「紅の豚」に冷淡な友人など捨てさるべし!

この一線だけは譲れんぞ

映画の見方も好みも十人十色。それはわかっていても時として自分とはあまりにもかけ離れた感想を聞かされて愕然とすることがある。「ななな,なんでこのすばらしさがわかってもらえないのだ〜」と憤激するのもそんなときだ。

なにしろ人間は勝手な生き物であって「好みの問題,人それぞれさ」なんて口では言っていても自分の感性には心密かに傲慢なまでの自信を持っているのである。よって自分の好きな映画をけなすやつは許せないのであって心の中で黒い手帳に「こいつはダメ」と書き込んでいたりする。しかしそこまでわかっていてなお,あえて僕は言いたいのだ。

「紅の豚」を評価できない者はこの星から去れ!

僕はかつてこの作品を不当に貶める発言をした知人とつき合いを絶った。そのくらいこの作品は僕にとって琴線に触れる愛すべき作品なのである。おのれの愛する作品をともに愛することのできない友人などつき合うだけ時間の無駄,いや人生の無駄だ。

そこまで傲慢になってもかまわない。
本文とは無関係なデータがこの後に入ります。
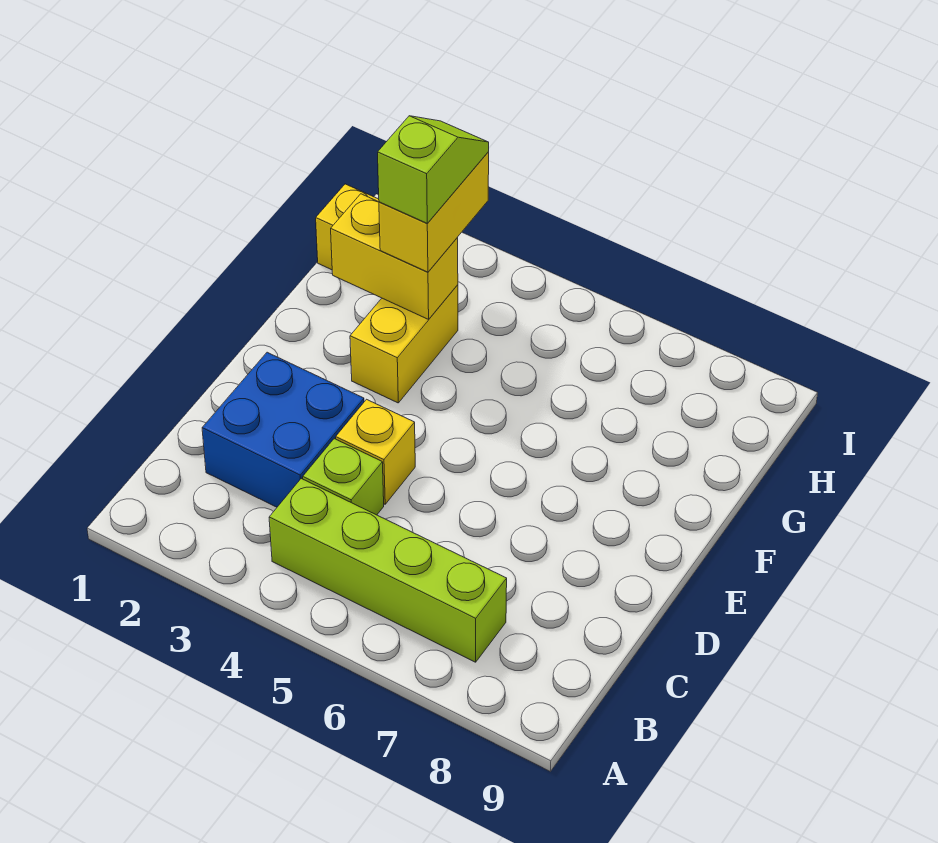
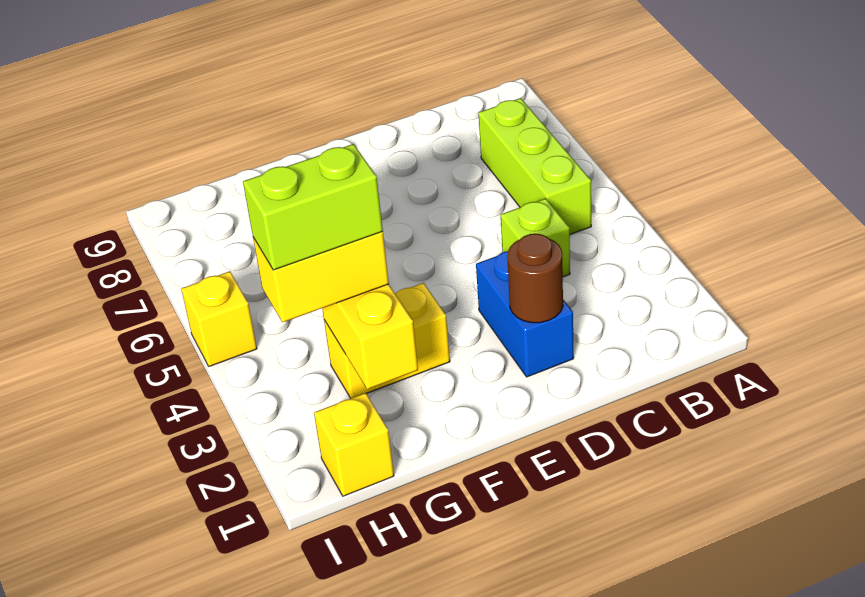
lime brick B4:B7 level 1 -> lime brick B5:B7 level 1
blue brick C2:D3 level 1 -> blue brick D2:D3 level 1
none -> brown round brick D2 level 2
yellow brick D4 level 1 -> yellow brick I5 level 1
lime slope G3:H3 level 4 top G -> lime brick G3:H3 level 4

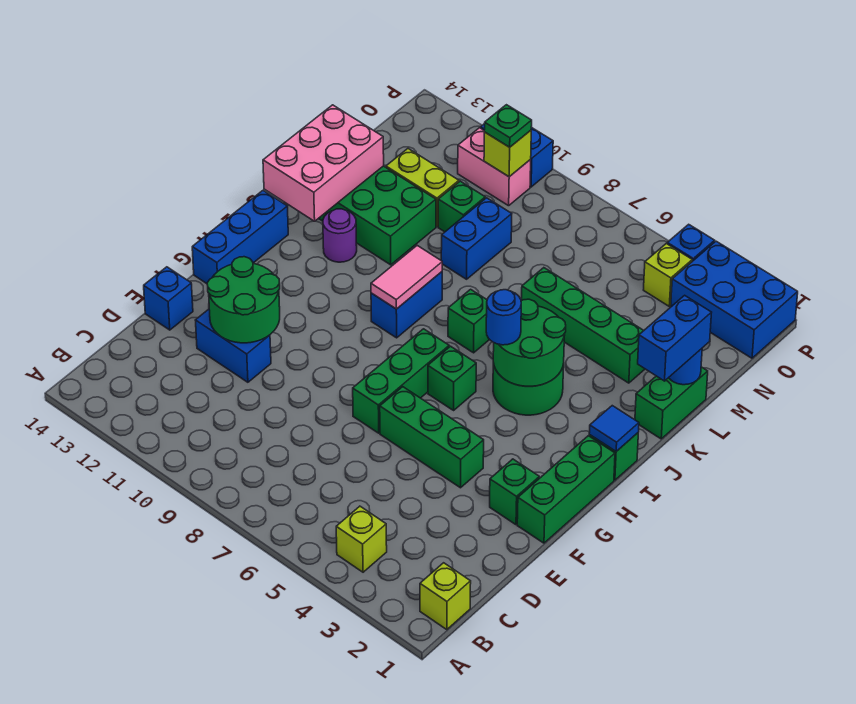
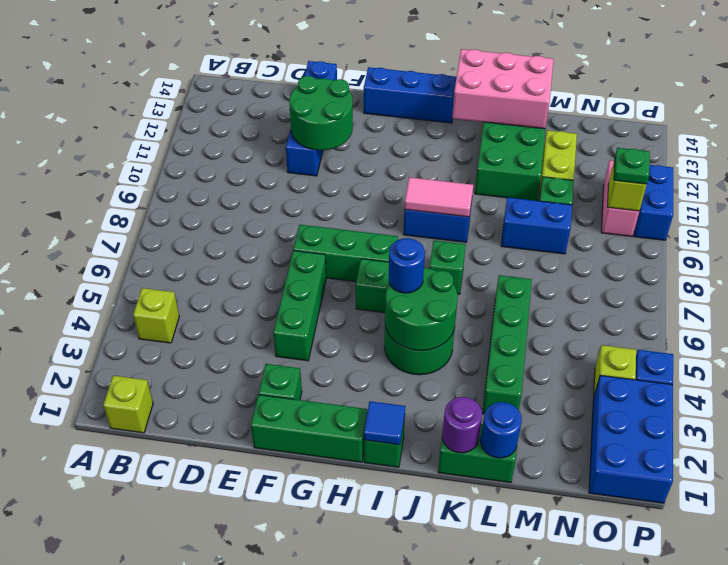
purple round brick J12 level 1 -> purple round brick K1 level 2
blue brick K1:L1 level 3 -> none

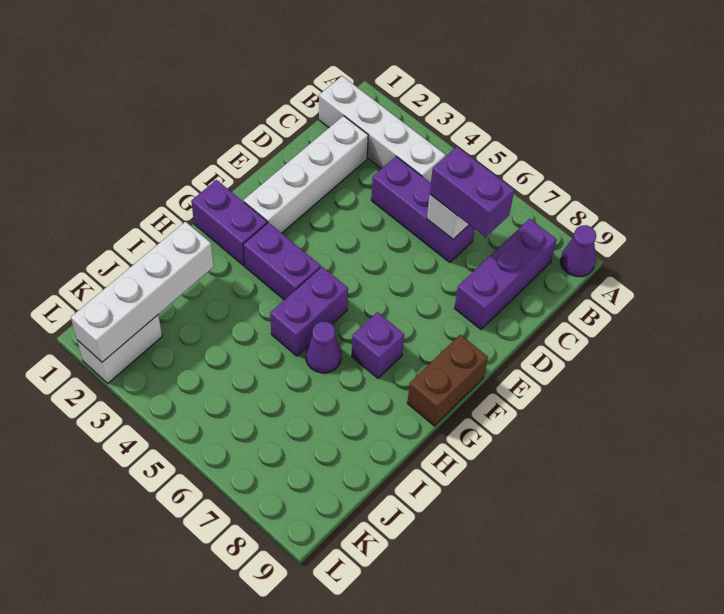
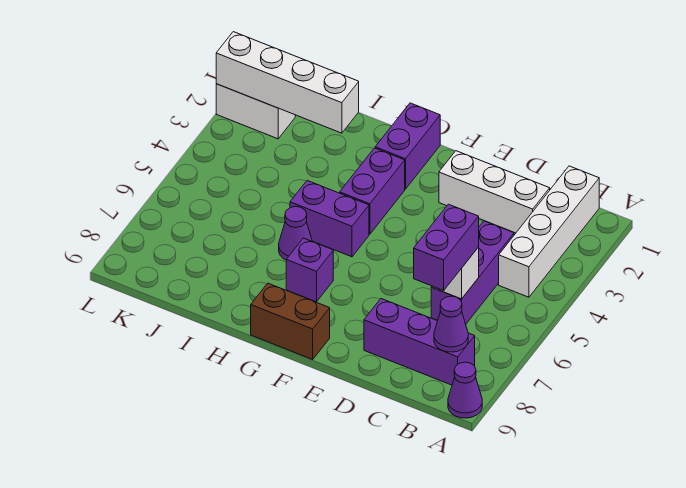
none -> purple cone B8 level 2
white brick C2:F2 level 1 -> white brick C2:E2 level 1

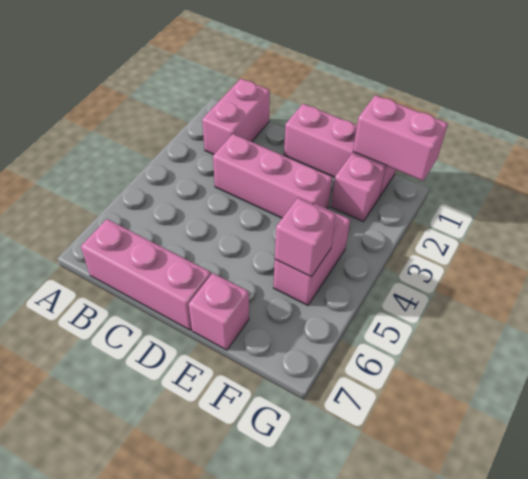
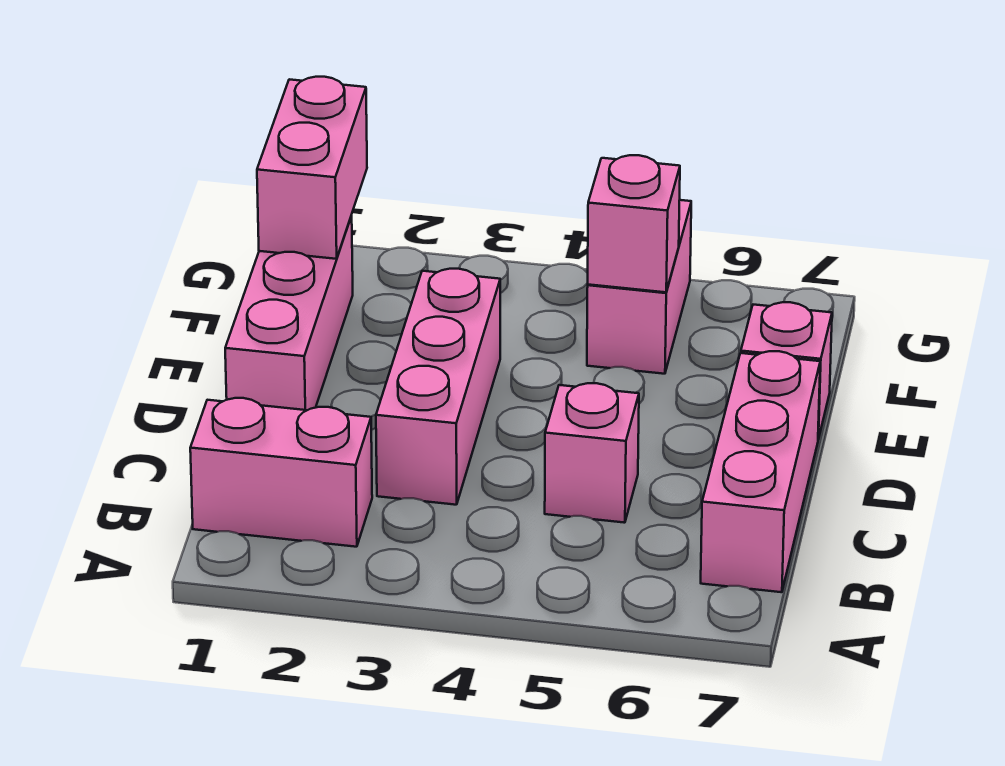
pink brick F2 level 1 -> pink brick C5 level 1
pink brick F4:F5 level 1 -> pink brick F5:G5 level 1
好きな映画一本の価値はどうでもいい友人一人に優るのだ。

苦くて粋で

このいささか苦いロマンに満ちた誇り高き豚の戦いは,へろへろにすり減ってもしぶとく生きている大人のための一編の夢物語だ。だらしなく日々を過ごしているようで実は懸命なやせ我慢で自分の誇りをつなぎ止めているけなげな男たちに許された一場の夢なのである。
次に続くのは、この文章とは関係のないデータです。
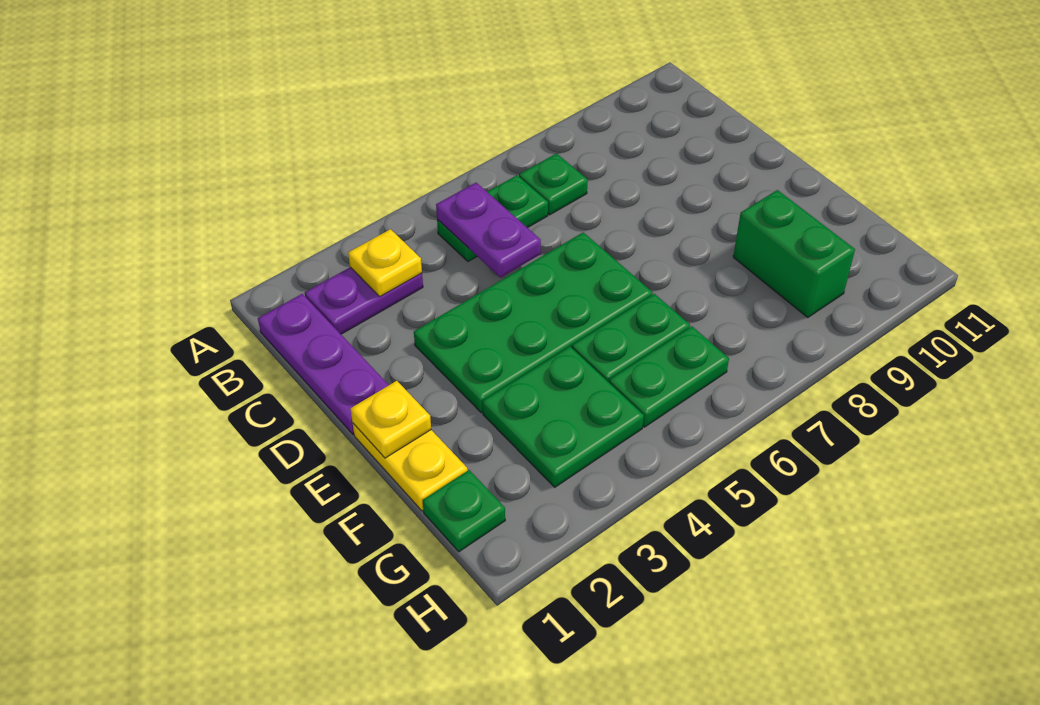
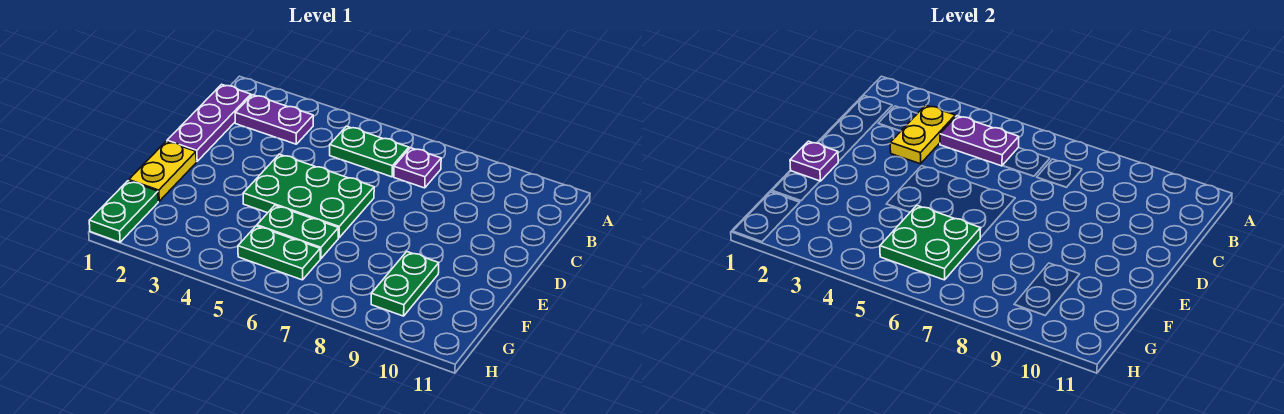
yellow plate B3 level 2 -> yellow plate B3:C3 level 2
purple plate B5:C5 level 2 -> purple plate B4:B5 level 2
green plate B7 level 1 -> purple plate B7 level 1
green plate D3:E6 level 1 -> green plate D4:E6 level 1
yellow plate E1 level 2 -> purple plate E1 level 2
green plate F3:G4 level 1 -> green plate F5:G6 level 2
green brick F9:G9 level 1 -> green plate F9:G9 level 1
green plate G1 level 1 -> green plate G1:H1 level 1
主人公ポルコ・ロッソをはじめ,敵対する空賊たちや好敵手カーチス,ピッコロ社のじいさんにいたるまで実に子供っぽく無邪気にも見えるどつきあいを演じている。女たちに言わせればそれこそガキの証拠ってことになるんだろうけど,むろん彼らは死ぬまでその生き方を貫こうと意地を張るのである。

それが「しんどくてもへらへら冗談かましてるのがオレたちの美意識ってもんさ」という大人の余裕の(いささか屈折した)現れであることは間違いない。オールドファッションではあるが,そもそもこれはそんな時代のお話なのだ。こちらもそういうモードに切り替えて古き良き時代の豚たちの冒険を楽しむのが筋である。

やせ我慢の系譜を愛する

楽しいだろう?楽しいけど描かれている世界にはやがて忍び寄る暗い時代の影がさしている。その暗雲を意地とやせ我慢だけで突破していこうとする彼らの苦難の道は想像するしかないが,それでもなおふてぶてしく年老いていくであろう彼らの強さが切ない。
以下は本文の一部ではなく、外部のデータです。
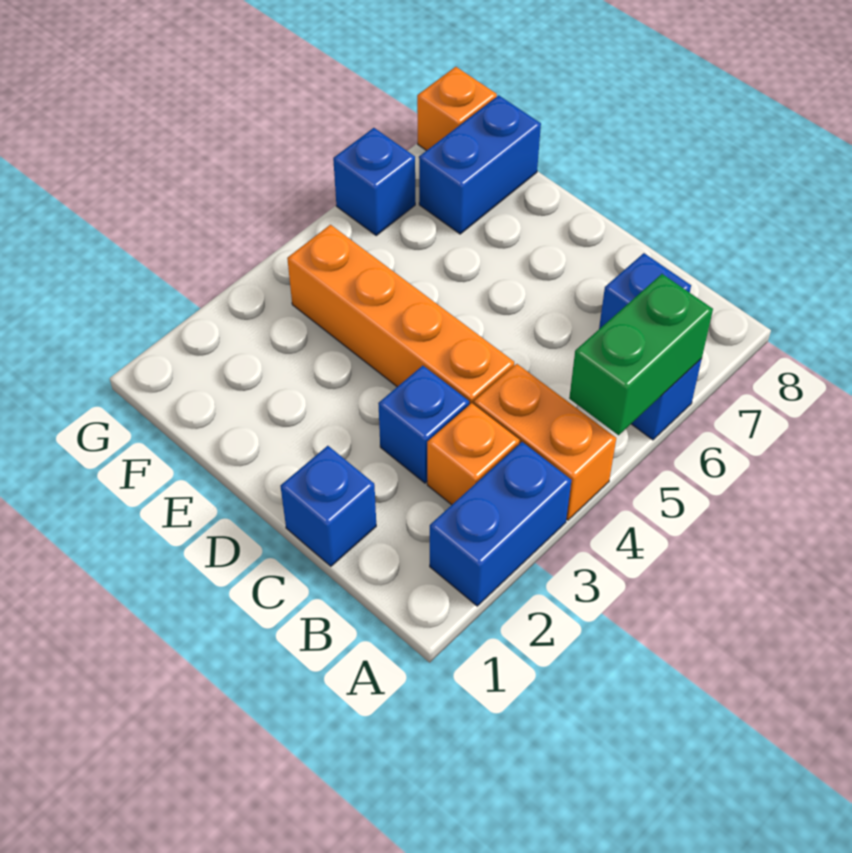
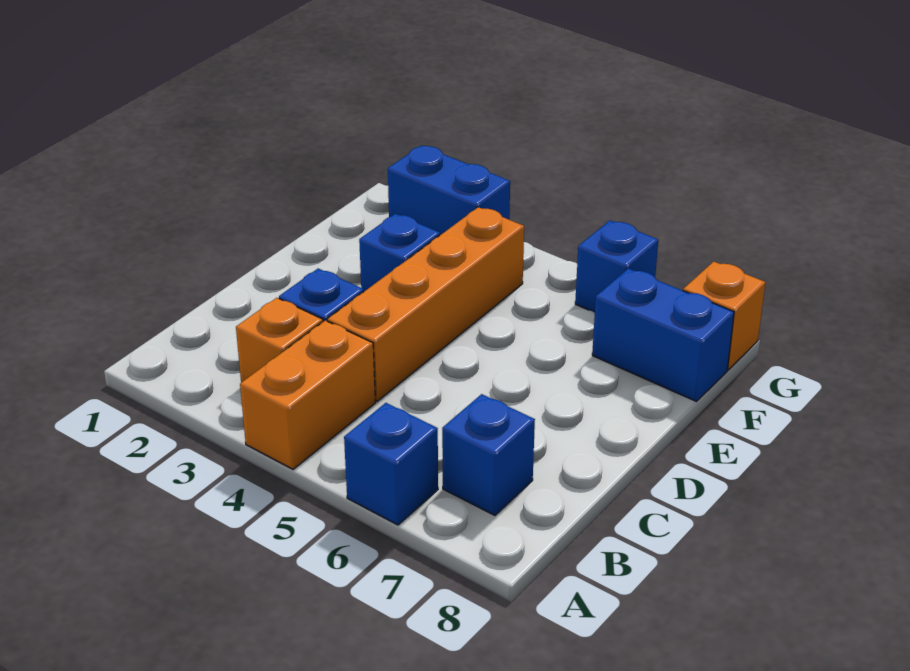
blue brick A2:A3 level 1 -> blue brick G2:G3 level 1
green brick A5:A6 level 2 -> none
blue brick C1 level 1 -> blue brick E3 level 1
エピローグ,すでに暗い時代を通り抜けたとおぼしきいつかの時代の美しい空。その中を切り裂いていく紅い翼がカッコイイ。情けなくて不器用でガキっぽくて意地っ張りでさんざん痛い目にあってきた男たちの,それでも意地を張り通して生き抜いた強さに捧げられた勲章があの風切る紅い翼なのだろう。

「紅の豚」が公開されてもう何年もたつが,宮崎アニメについて語る人たちの中でもこの作品に対する評価が芳しくないのが不思議である。いったい彼らはなにをもって映画の楽しさを語るのだろうか。だが正直そんな連中のことはどうでもいい。

僕にとって大切なのは,僕と同じようにこの作品を愛すべき佳品として心にとどめている人たちだ。まだ逢ったことはないけど僕とそんなあなたはすでに友達だ。